Legio IV Flavia Felix ("Lucky Flavian Fourth Legion"), was a legion of the Imperial Roman army founded in AD 70 by the emperor Vespasian (r. 69–79) from the cadre of the disbanded Legio IV Macedonica. The legion was active in Moesia Superior in the first half of the 5th century. The legion symbol was a lion.

History 
During the Batavian rebellion, the IV Macedonica fought for Vespasian, but the emperor distrusted his men, probably because they had supported Vitellius two years before. Therefore IV Macedonica was disbanded, and a new Fourth legion, called Flavian Felix was levied by the emperor, who gave the legio his nomen, Flavia. Since the symbol of the legion is a lion, it was probably levied in July/August 70.

IV Flavia Felix was camped in Burnum, Dalmatia (modern Kistanje), where it replaced XI Claudia. After the Dacian invasion of 86, Domitian moved the legion to Moesia Superior, in Singidunum (modern Belgrade, Serbia), although there is some evidence of the presence of this legion, of one of its vexillationes in Viminacium (near modern-day Kostolac, Serbia), base of VII Claudia. 

In 89 the Fourth participated to the retaliation invasion of Dacia (see Domitian's Dacian War). It also participated in the Dacian Wars of Trajan, being victorious at the Second Battle of Tapae.
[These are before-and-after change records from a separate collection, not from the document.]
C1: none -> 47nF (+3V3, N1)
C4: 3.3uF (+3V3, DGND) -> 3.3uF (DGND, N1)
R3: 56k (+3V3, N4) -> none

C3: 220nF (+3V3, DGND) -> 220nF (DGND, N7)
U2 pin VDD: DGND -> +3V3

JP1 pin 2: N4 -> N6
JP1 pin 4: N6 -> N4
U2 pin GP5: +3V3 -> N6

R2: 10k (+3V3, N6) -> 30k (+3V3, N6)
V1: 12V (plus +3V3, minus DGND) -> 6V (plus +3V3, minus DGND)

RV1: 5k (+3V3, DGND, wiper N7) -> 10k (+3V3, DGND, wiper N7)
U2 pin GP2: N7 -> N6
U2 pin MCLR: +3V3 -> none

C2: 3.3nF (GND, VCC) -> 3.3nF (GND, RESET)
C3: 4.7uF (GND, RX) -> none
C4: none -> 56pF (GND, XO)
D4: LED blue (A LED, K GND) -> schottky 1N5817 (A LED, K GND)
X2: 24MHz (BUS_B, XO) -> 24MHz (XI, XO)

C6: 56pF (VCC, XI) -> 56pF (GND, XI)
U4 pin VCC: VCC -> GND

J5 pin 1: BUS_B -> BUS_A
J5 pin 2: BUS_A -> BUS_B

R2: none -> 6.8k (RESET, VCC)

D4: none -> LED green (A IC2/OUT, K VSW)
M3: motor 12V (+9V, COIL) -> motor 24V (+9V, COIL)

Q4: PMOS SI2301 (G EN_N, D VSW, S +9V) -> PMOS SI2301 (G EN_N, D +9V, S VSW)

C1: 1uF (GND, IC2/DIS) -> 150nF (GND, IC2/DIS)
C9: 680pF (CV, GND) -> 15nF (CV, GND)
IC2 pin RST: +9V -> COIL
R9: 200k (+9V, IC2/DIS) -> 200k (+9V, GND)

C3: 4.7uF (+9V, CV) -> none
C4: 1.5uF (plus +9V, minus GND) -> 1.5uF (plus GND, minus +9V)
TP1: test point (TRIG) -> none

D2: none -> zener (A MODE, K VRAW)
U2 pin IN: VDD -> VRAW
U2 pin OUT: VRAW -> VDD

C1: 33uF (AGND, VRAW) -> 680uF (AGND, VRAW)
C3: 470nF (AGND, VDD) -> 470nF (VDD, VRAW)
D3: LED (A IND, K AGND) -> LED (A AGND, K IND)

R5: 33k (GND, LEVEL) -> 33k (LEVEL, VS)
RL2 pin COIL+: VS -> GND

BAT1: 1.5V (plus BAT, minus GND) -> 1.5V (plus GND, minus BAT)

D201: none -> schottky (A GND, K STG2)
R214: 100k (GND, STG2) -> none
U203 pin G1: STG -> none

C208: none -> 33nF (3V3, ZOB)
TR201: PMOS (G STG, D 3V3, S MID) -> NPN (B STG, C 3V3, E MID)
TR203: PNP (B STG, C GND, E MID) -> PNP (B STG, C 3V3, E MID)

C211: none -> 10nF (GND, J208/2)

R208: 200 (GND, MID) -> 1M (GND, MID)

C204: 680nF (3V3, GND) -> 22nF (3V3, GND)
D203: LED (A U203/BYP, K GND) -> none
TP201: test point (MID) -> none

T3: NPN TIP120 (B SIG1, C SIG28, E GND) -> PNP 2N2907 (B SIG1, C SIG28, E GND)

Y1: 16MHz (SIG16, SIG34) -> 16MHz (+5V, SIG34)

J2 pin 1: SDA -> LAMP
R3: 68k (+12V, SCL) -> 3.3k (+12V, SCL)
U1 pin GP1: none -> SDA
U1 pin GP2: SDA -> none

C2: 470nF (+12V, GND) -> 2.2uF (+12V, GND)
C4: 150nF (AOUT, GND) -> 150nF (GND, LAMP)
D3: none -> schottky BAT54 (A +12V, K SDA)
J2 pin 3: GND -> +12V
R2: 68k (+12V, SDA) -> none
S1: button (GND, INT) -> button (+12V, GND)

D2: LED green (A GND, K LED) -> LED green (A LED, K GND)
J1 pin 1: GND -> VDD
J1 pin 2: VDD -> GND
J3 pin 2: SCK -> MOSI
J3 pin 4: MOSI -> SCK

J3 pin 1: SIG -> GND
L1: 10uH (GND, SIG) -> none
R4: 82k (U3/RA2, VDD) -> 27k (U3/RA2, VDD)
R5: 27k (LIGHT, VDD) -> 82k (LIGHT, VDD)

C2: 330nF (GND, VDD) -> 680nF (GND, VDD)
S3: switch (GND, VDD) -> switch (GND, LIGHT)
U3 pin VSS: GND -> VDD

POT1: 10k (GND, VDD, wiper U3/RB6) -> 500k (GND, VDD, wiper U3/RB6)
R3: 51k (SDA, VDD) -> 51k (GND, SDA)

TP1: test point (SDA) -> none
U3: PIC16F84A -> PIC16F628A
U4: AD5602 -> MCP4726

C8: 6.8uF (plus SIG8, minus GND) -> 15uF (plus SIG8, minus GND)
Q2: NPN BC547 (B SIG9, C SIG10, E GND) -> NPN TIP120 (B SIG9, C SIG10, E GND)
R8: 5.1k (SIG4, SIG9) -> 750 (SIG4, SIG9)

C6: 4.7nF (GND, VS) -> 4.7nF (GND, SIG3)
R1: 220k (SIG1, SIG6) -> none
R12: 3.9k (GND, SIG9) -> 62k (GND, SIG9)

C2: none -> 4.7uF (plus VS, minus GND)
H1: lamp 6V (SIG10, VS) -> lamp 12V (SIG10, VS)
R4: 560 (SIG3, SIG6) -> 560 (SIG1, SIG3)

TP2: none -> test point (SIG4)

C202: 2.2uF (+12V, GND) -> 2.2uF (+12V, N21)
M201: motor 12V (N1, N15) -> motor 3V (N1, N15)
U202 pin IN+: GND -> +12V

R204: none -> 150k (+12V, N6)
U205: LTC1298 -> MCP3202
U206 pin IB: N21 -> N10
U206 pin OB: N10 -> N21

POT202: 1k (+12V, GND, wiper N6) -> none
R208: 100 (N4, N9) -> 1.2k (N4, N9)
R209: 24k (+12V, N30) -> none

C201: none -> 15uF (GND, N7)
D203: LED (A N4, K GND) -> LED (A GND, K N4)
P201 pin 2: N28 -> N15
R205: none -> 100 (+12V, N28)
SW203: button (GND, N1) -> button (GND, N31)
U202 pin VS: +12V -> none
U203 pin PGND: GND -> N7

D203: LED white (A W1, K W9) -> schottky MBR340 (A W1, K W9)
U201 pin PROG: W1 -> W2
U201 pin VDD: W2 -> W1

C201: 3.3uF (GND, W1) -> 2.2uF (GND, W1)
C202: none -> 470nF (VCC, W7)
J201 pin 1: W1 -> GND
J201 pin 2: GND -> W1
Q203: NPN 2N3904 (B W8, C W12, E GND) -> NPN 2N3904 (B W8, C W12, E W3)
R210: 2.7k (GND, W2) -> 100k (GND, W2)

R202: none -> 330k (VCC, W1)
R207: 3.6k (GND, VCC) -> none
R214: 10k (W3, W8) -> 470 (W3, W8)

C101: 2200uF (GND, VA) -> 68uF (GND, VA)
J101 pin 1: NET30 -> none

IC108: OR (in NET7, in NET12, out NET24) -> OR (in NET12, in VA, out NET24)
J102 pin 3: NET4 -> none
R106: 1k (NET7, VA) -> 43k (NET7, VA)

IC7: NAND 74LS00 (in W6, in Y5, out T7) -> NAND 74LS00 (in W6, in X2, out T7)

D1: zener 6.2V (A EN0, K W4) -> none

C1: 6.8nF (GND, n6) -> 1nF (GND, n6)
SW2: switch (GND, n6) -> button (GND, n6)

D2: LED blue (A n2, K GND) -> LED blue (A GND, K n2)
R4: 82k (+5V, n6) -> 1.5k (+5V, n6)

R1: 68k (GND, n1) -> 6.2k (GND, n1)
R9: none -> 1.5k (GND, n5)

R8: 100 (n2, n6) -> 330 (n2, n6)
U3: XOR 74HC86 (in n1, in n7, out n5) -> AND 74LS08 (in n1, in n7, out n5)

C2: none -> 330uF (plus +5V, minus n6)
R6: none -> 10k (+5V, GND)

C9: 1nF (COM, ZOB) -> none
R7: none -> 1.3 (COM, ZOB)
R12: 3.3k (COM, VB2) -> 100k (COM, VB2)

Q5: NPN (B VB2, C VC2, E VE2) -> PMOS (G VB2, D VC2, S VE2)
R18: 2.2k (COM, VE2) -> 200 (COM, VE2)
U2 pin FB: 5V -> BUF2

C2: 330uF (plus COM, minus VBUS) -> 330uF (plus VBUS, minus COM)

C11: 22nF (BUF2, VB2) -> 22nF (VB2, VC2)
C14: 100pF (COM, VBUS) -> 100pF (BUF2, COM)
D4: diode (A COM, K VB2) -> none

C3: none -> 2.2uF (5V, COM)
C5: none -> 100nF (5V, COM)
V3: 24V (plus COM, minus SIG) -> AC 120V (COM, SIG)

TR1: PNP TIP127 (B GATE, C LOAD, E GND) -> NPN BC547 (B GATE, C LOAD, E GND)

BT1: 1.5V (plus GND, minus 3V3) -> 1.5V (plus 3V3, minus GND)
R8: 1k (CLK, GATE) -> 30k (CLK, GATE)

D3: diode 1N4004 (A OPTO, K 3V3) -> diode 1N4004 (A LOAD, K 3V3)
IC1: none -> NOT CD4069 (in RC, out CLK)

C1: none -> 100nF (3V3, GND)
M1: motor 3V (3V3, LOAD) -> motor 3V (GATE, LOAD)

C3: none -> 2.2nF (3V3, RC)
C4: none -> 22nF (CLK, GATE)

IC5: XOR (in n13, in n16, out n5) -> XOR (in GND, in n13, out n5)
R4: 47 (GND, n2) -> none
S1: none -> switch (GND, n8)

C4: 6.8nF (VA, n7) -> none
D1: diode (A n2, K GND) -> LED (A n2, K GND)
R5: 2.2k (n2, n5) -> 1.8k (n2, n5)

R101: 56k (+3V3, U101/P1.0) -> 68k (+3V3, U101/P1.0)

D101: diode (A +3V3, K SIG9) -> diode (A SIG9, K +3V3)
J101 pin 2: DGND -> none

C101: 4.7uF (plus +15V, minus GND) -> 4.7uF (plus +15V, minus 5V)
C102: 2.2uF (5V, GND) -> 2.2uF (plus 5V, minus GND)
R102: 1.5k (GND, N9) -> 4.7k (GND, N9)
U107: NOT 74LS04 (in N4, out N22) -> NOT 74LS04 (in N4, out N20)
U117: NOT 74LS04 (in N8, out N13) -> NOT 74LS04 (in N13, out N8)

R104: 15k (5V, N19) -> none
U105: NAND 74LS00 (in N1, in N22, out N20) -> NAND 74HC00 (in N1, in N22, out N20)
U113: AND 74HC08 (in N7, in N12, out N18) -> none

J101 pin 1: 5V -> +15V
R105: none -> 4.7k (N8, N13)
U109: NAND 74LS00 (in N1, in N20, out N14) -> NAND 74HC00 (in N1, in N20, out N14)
The legion also participated at the final and decisive battle against the Dacians, conquering their capital, Sarmisegetusa.

Monuments of IV Flavia Felix have been found at Aquincum (Budapest). This suggests that a subunit replaced II Adiutrix during its absence during the wars of Lucius Verus against the Parthian empire (162-166). 

In the Marcomannic Wars (166–180), the fourth fought on the Danube against the Germanic tribes.

After the death of Pertinax, the IV Flavia Felix supported Septimius Severus against usurpers Pescennius Niger and Clodius Albinus.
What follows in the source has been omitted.